I worked at Bruce’s - Crowther Bruce & Co - in the blending. We did all sorts of colours for cloth and yarn, but mainly khaki for shirting [for the war]. We didn’t do the serge battle dress. Bank Bottom did great coats. I started at half past seven in them days, till five. Five and half days a week. Home and had me tea and then went to Tech, three nights a week. You went on a 7 year course then – it was a City & Guilds – textiles. You studied everything – spinning, carding, blending, raw materials and mechanics. The [government] inspectors were crackpot. We’d lay all pieces out in the shed for them to see. They’d turn some down, just for devilment like - and we’d show ‘em them again the next time they came!

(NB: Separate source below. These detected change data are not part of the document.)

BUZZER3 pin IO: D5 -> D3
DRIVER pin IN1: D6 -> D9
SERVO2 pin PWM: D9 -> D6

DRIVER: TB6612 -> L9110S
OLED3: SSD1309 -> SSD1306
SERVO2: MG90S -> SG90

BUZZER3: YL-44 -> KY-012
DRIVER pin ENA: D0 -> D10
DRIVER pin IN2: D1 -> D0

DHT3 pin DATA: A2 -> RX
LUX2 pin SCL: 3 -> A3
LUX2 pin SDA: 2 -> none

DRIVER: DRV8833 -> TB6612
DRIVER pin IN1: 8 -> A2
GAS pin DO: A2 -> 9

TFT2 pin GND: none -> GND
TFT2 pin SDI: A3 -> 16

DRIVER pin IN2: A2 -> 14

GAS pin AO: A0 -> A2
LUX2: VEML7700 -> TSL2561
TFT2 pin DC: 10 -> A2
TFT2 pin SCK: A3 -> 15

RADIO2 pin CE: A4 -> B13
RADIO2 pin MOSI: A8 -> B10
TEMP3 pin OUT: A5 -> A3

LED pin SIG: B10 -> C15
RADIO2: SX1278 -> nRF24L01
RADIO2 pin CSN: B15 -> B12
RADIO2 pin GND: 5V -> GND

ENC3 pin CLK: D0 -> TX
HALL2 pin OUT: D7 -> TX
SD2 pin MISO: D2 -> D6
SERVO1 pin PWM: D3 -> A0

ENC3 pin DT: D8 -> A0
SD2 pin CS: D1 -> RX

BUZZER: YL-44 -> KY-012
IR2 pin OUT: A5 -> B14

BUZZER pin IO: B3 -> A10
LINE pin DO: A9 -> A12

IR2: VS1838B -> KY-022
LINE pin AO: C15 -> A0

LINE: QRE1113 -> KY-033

Mi dad ran the post office during the war. He got up at a quarter past five to do a delivery. There were two deliveries a day. You could post a letter in the morning and it would be there by the afternoon. Geoff
Mi sister’s husband got killed and I think it were about three weeks after when I went to live with her. I travelled up to Marsden about three weeks to a month [to work at John Edward Crowther’s mill] and then they said would I like to work down in the [railway] warehouse. They wouldn’t call me up and I could look after my sister and her child, you see. I went in as a porter and I finished up as a loader, loading wagons - Brooks motors, stuff from Hopkinsons, British Dyes, bales of yarn, things that were rationed. It were hard but it were fun.Nellie
We all went somewhere. Ivy went into a canteen for the soldiers at Elland. They were based up there. Harry couldn’t go anywhere, simply because he’d had rheumatic fever and they wouldn’t take him in the army or anything, so he went into the fire-service at Slawit. Maud went into the Town Hall at Slaithwaite. May went into the Land Army at Easingwold in York. Our Bill went into the army. He finished up a Commando, did Bill.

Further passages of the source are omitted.